According to Modestino, employers promote men more readily than women, especially, at “greedy jobs” that require high numbers of hours and round-the-clock communication with clients like lawyers, consultants and other managerial positions. Women get penalized for doing a lot of caregiving for children but not giving as many hours of labor at work.

Looking at physicians, Modestino found that for men and women who don’t have children wage trajectories looked exactly the same.

“It’s only when they do have children that women fall off and it is really in terms of hours,” she says.

Those reasons also make it harder for women to get initial positions and get financing to move forward with their political careers, Johnson says.

Once women candidates have the force of their party behind them and get a nomination, voters don’t display as much gender bias as we might expect, according to voting patterns, Johnson says. But the problem is that within parties there is that bias in the nomination process as well as in subsequent media coverage.

Although there is some variation in research, Johnson says, female candidates receive different types of questions from the media, there is bias in terms of their stance on social and family issues and they are often questioned about their competence. In addition, a lot of coverage focuses on physical attributes of women-politicians.

On average, women candidates are often more qualified than men because they have to have more on their resume to show that they are able to run for offices, Johnson says. 

Johnson doesn’t believe that age itself matters for whether a politician is able to do the job. What matters much more, she says, for both male and female candidates, is their ability to govern. They have to have accumulated resources, meaning experience, expertise, connections and money. 

“That takes time,” Johnson says. “So that’s part of why successful politicians are often older.”

Regarding Haley supporting mental competency tests, Johnson says it wouldn’t be unprecedented because other places in the world have or had an age limit for politicians. But what is problematic, she says, is setting an age for a mandatory test.

There is no reason to target older individuals specifically, Johnson says, as difficulties with mental competence can come into play at any age for a number of reasons. 

Modestino believes that age limits would be reasonable for positions where an individual is making decisions that affect other people either in the workplace or in terms of policy making.

She says age matters in every job. Blue collar workers usually retire earlier because the body wears out faster than the mind does, and everybody reaches the point when they decline cognitively.

“There is no superhuman for whom that does not happen,” she says, and it is up to scientists to recommend age limits.

Aging has a negative stereotype while cognitively it is the opposite, says Christie Chung professor of psychology, associate dean for research, scholarship and partnerships and director of Mills Cognition Lab.

In biological literature, the brain fully develops and is in cognitive prime in the early 20s, but that is only one thing, Chung says. With age people develop many other capabilities that might be more important for a leader.
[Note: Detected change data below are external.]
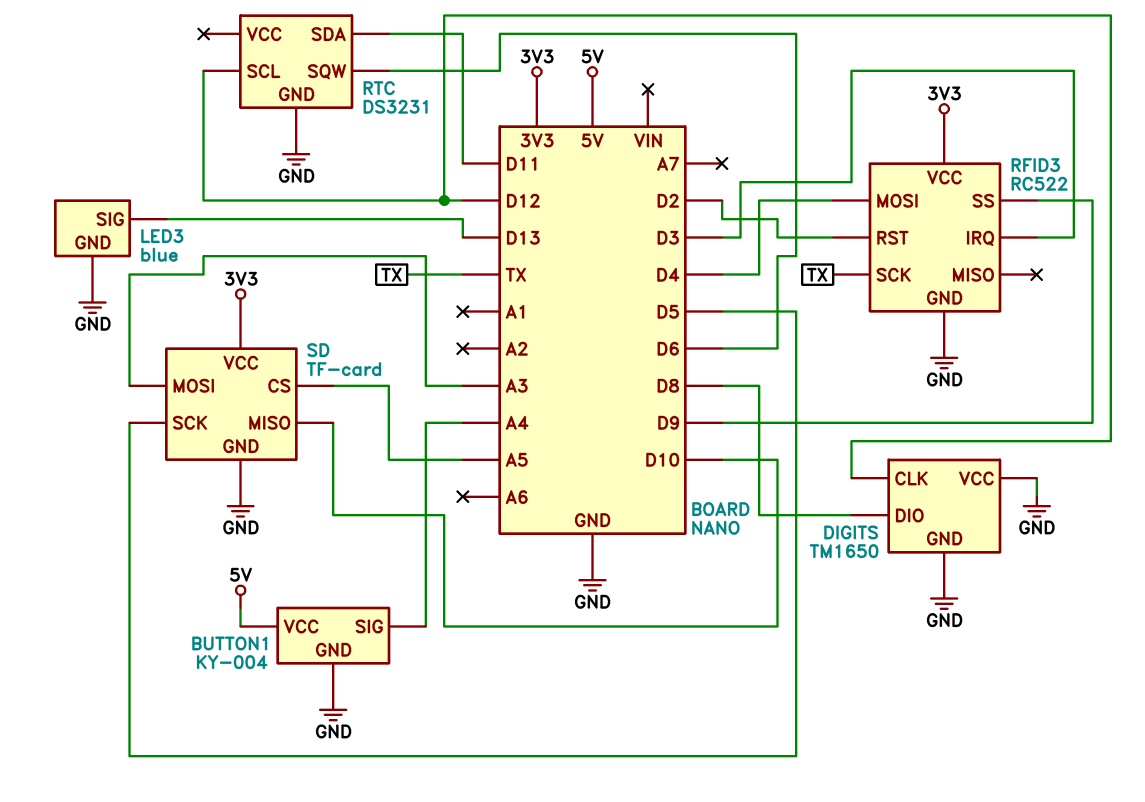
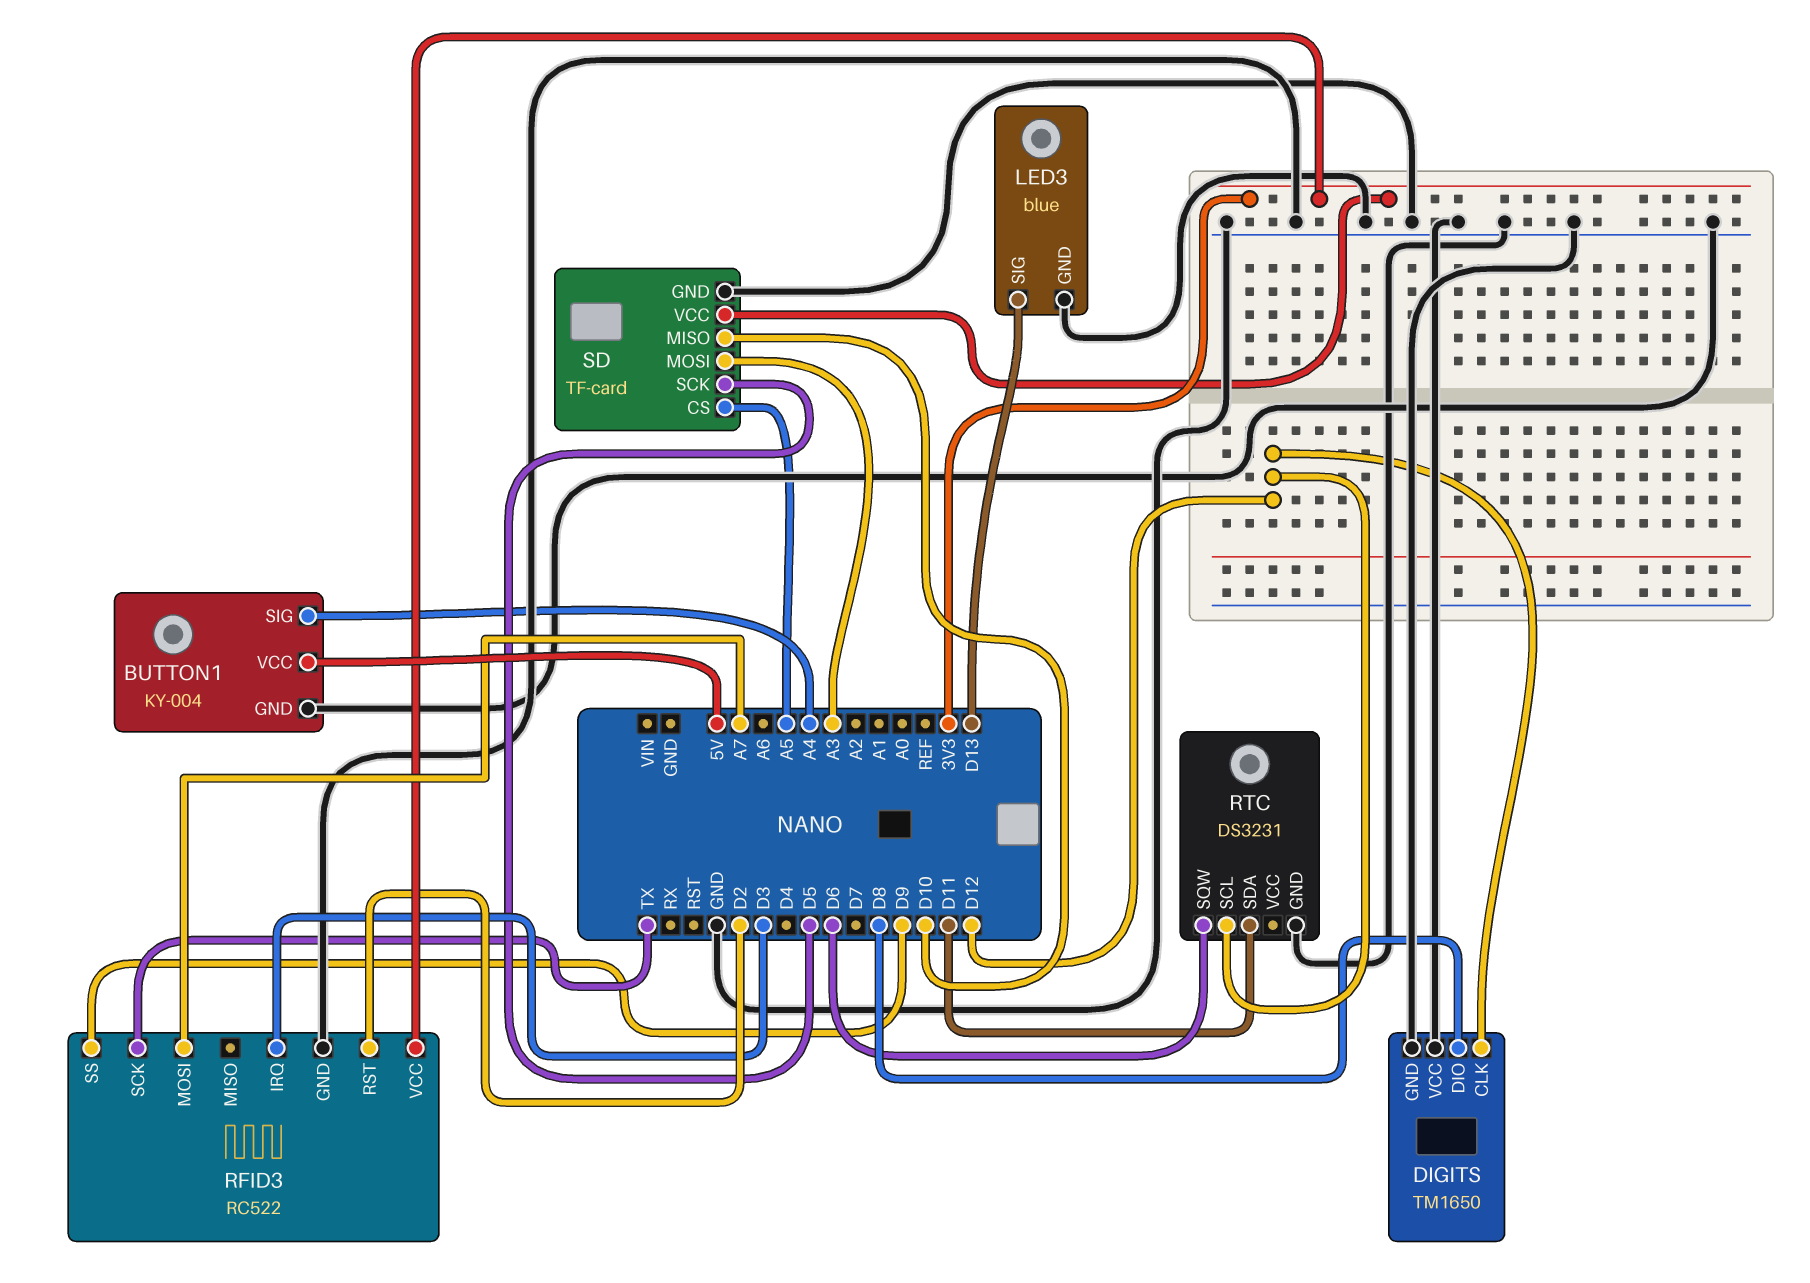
RFID3 pin MOSI: D4 -> A7

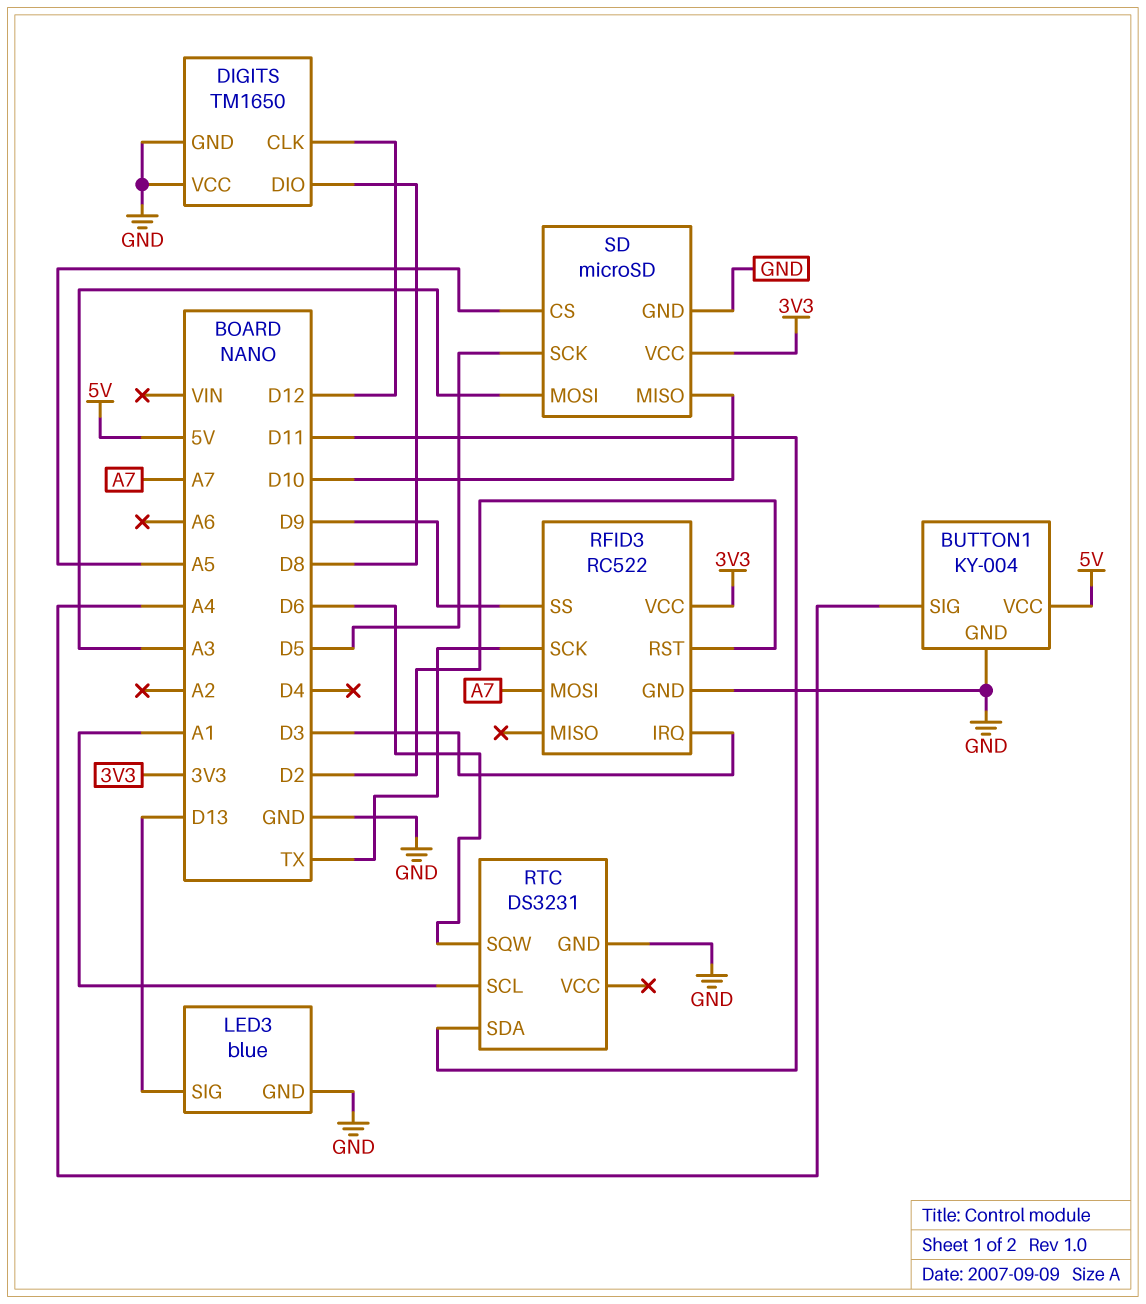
RTC pin SCL: D12 -> A1
SD: TF-card -> microSD

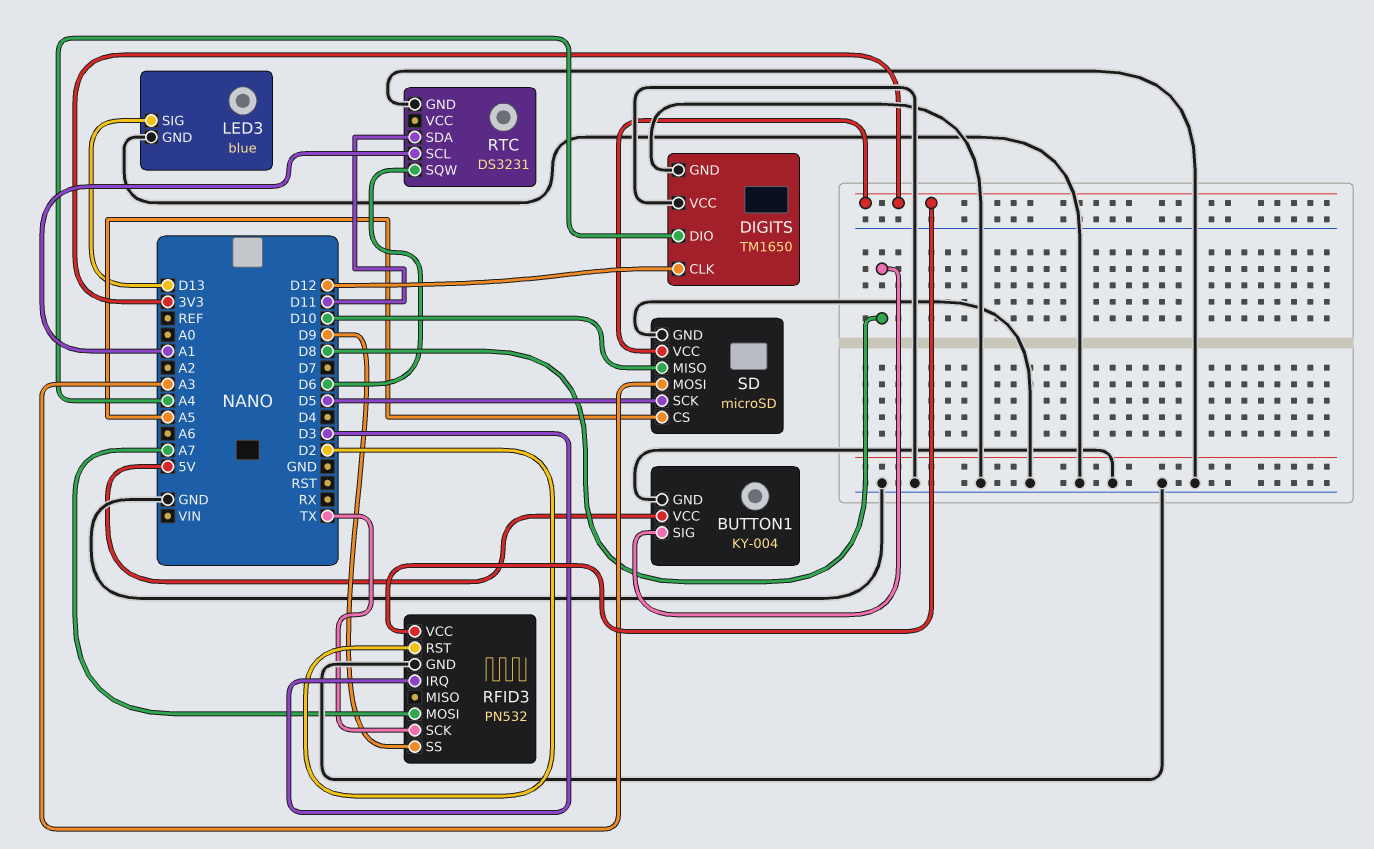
BUTTON1 pin SIG: A4 -> D8
DIGITS pin DIO: D8 -> A4
RFID3: RC522 -> PN532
“As you grow older, you just know more things. So if you focus on that, cognitively, there is actually an increase as we grow older,” she says.

In her research Chung found that although some types of memory start to decline with age, they get compensated by the development of semantic memory. 

Semantic memory is a conscious long-term memory that is responsible for storing information as well as for meaning, understanding, and conceptual facts about the world. That is why our knowledge base, vocabulary and wisdom grow with age.

Chung also discovered that older individuals are better at regulating their emotions. They are better at taking other people’s perspectives as they grow older as well.

Additionally Chung studied the positivity effect which means that growing older humans tend to focus on things that are meaningful to them. And the meaningful pieces of information are positive a lot of times, she says.

“If you are thinking about healthy older adults, they have a lot to contribute to society, especially in terms of leadership, Chung says.